Professor Dr Habil Ona Ragažinskienė, president of the Lithuanian Pharmaceutical Association, said the proposed amendment was ‘inappropriate’ and told The Pharmacist she was concerned the recent vote in parliament would postpone the implementation of the EU directive ‘indefinitely’.
Parliamentarians are due to hold a second vote on the issue.
‘It would harm the development of pharmaceutical services necessary for Lithuanian society, promote the irrational use of drugs, increase the separation of regions and worsen the quality of patient service – thus the health interests of Lithuanian citizens would be violated,’ said Professor Dr Ragažinskienė.
Meanwhile, Neringa Smalstiene, a pharmacist who trained in Lithuania and now works in the UK, said the issue was likely to affect the quality of access in rural areas where it was difficult to recruit and retain pharmacists.
Community pharmacies have always been a ‘unique setting’ where ‘anyone who turns up to the doorstep’ can expect ‘qualified, clinical advice, without making any appointment with a healthcare professional’, she told The Pharmacist. ‘As a pharmacist, I fear I could not provide that equally effective care supervising multiple pharmacies at the same time,’ she added.
Remote supervision has ‘always been deemed as a practice with increased risk to patient safety’, said Ms Smalstiene, adding that while pharmacy technicians were ‘highly qualified specialists’, changes to supervision regulations could lead to a ‘postcode lottery’ affecting quality of care in different areas.
‘Patients and the public should expect equally safe and effective care from any pharmacy [wherever] they go,’ she added.
She also raised concerns that in a sector already experiencing shortages of pharmacists, the move could risk the ‘extinction’ of the profession, as fewer community pharmacists would be needed and therefore trained. She explained that the candles outside pharmacies in Lithuania were to raise awareness of the impending possible loss of the profession.
Could it happen in the UK?
Ms Smalstiene’s partner, Dr Dean Eggitt, a GP, told The Pharmacist that pharmacists in Lithuania are ‘independently run, highly skilled, highly trained, help you through your medical problems and usually stop escalation to anywhere else in the health system’.
‘But they’re a dying breed.

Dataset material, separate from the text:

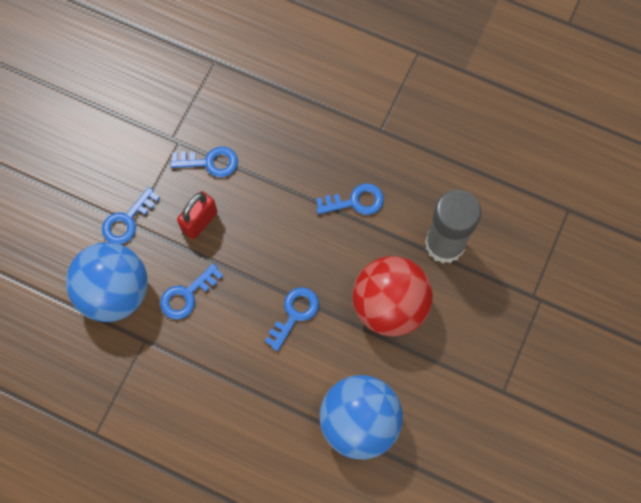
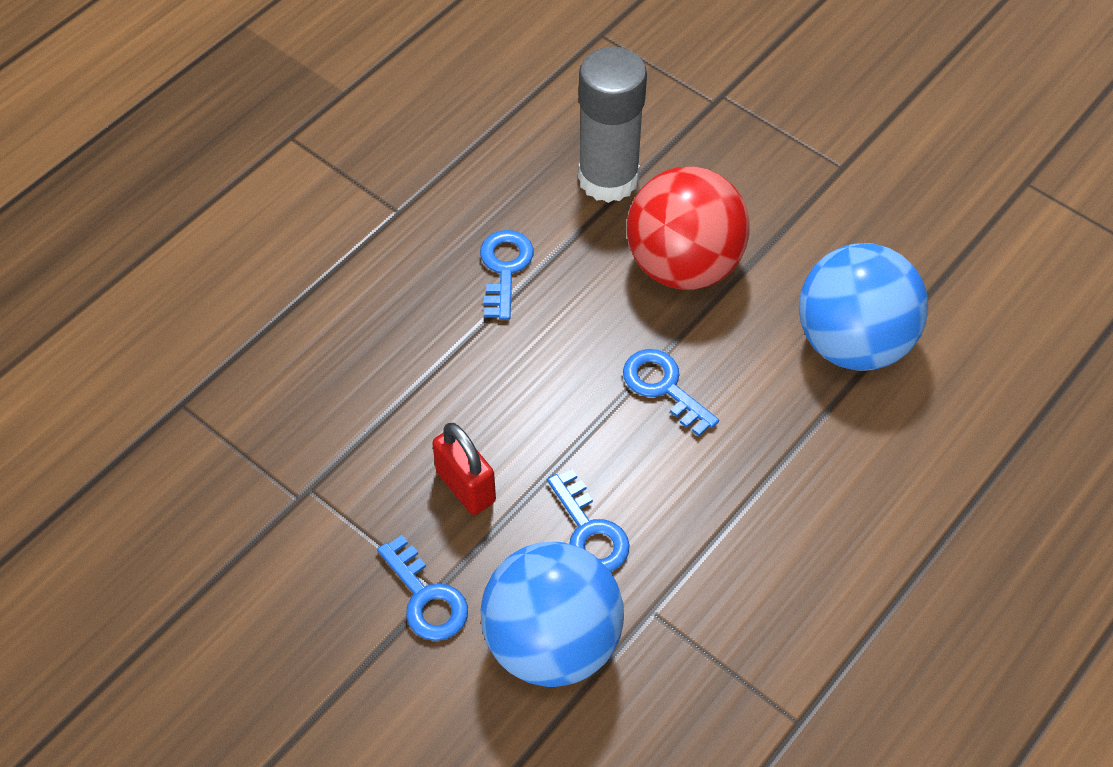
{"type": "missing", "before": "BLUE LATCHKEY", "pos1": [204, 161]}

There aren’t many of them anymore and they’re expensive,’ he added.
He said: ‘The challenges we have here are actually global challenges, and many countries across the world are looking at solutions to tackle the same problems that we have here [in the UK].
‘So, [a] lack of pharmacists, lack of doctors, lack of money to pay for the healthcare system. And everyone is looking to technology as a potential solution.’
Debates around remote supervision in the UK are ongoing.
The Department of Health and Social Care (DHSC) is planning to reform legislation relating to supervision this year, and a cross-sector group has been set up to co-produce a report along with a set of recommendations to inform the DHSC and health ministers.